Dr Oni replied, as follows: "The RAINBOW trial, looking at R-ibrutinib versus DCR unfortunately completed recruitment last year. I would certainly have supported your entering into it if it were open, as it offers the possibility of chemotherapy free treatment."  So the chemo is now booked, four instalments, three weeks apart. The first one is this coming monday 30 June, the last on 13 October. So that is this summer accounted for!

On the strength of the haemoglobin count I will go on the Linton Walk tomorrow,  26 june, and see how I get on! .. to find out how that and the chemo went, click here!

 

 

 

 

 

Monday, 19 May 2025

Haemolytic Anaemia

 I love walking. I have walked all over, notably in the Pyrenees, and for my sins I run a local walking group too. Fine, except that earlier this year, February maybe, I started to find walking hard work. Nothing wrong with my legs, but I was puffing and panting up hills and eventually, just walking briskly on level ground became a problem.

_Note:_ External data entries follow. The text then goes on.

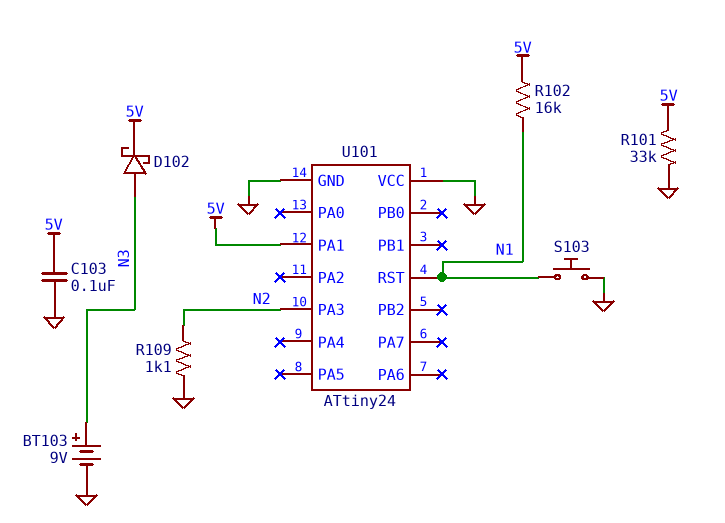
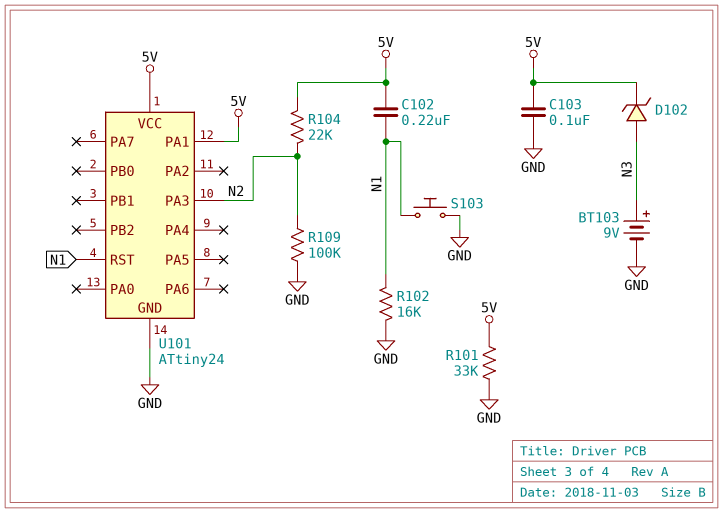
C102: none -> 220nF (5V, N1)
D102: schottky (A N3, K 5V) -> zener (A N3, K 5V)
R102: 16k (5V, N1) -> 16k (GND, N1)
R104: none -> 22k (5V, N2)
R109: 1.1k (GND, N2) -> 100k (GND, N2)
U101 pin VCC: GND -> 5V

To start with I assumed I was just out of condition, hadn't done a lot over the winter period, after all... but it got steadily worse until - on one of my Linton walks, embarrassingly - I completely ran out of steam.

Wife Sue drove me home and we went to Maidstone hospital A&E. They were great, I have to say, examined and admitted me within 30mins. They discovered that my haemoglobin (red blood cell) count was 42, which meant an emergency blood transfusion. The haemoglobin count for a healthy adult male is between 135-170. I had six units of blood transfused over the next week, and a battery of tests - they took 17 blood samples, one day!

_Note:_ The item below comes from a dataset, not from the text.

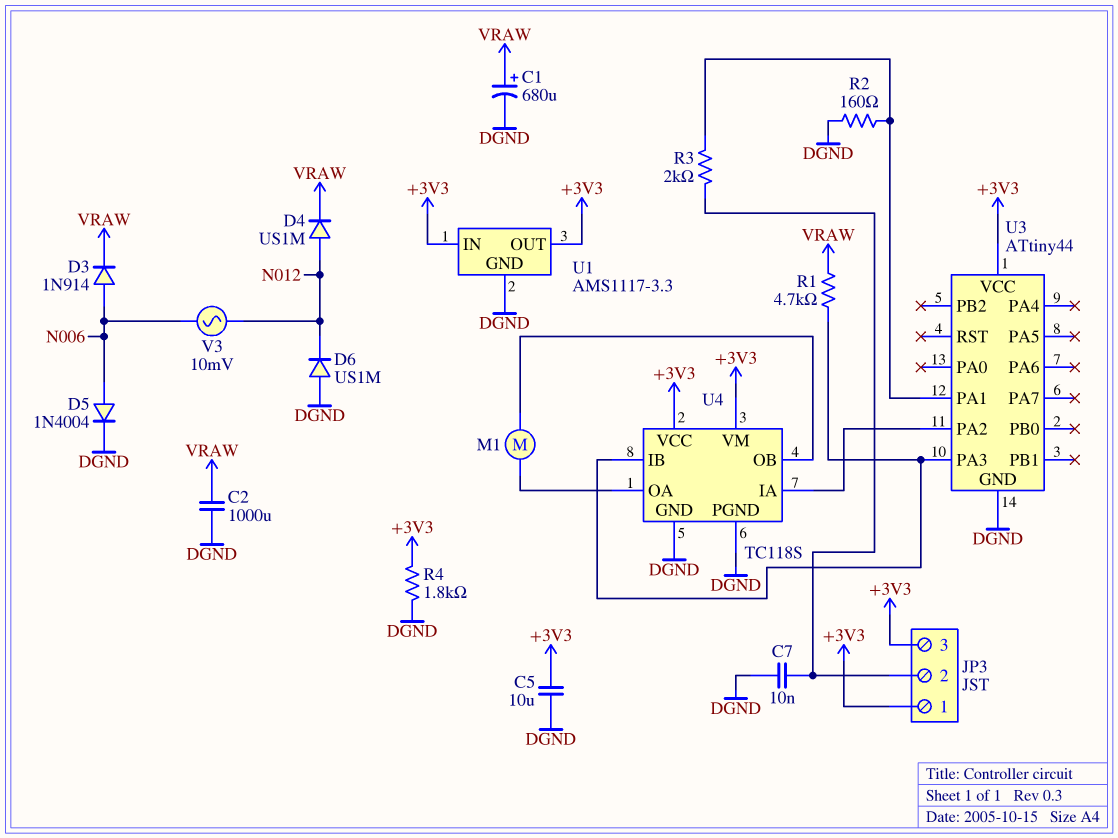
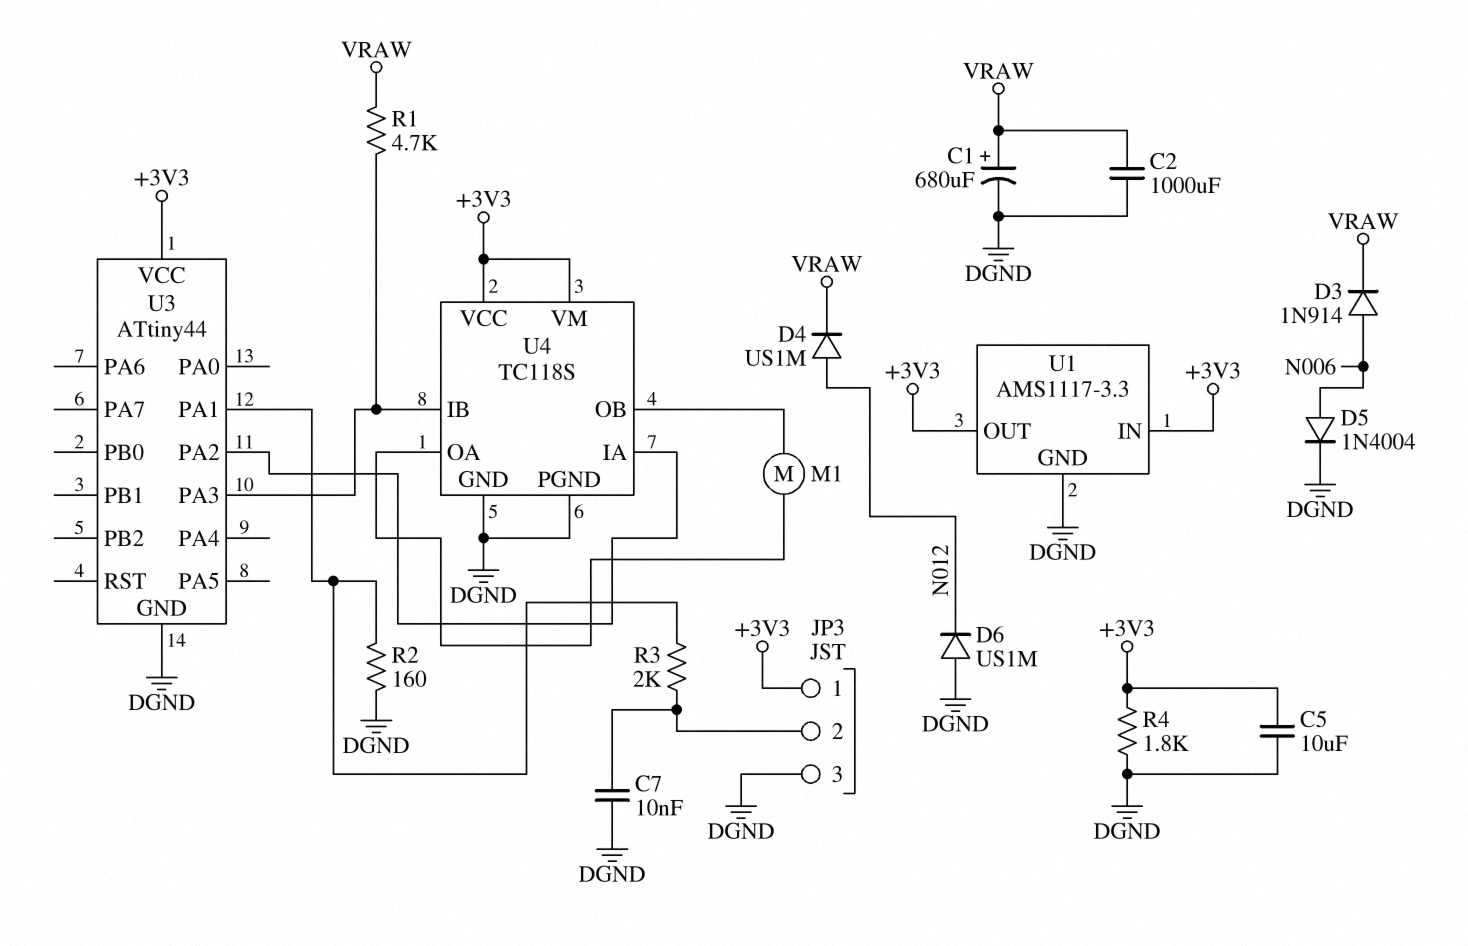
JP3 pin 3: +3V3 -> DGND
V3: AC 10mV (N006, N012) -> none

I spent a week in hospital. Apart from the blood samples they did a bone marrow biopsy (I do NOT recommend these! If you must have one, demand anaesthetic), a CT scan, an ECG, X-rays, etc etc. Basically, they concluded that my red blood cells were being produced as normal, but some form of antibody was attacking and destroying them. 

I will pass over the period from then until the biopsy results were available, at the beginning of May. They involved numerous blood tests, several pints of blood as an outpatient, and a second emergency admittance via A&E. (also admitted within 30 minutes).

When the biopsy results were reviewed, they informed me that I had low level lymphomas in my bone marrow. The consultant said no treatment for the lymphomas was currently needed - they being low-level and all - unless it became clear that they were causing the current problem. 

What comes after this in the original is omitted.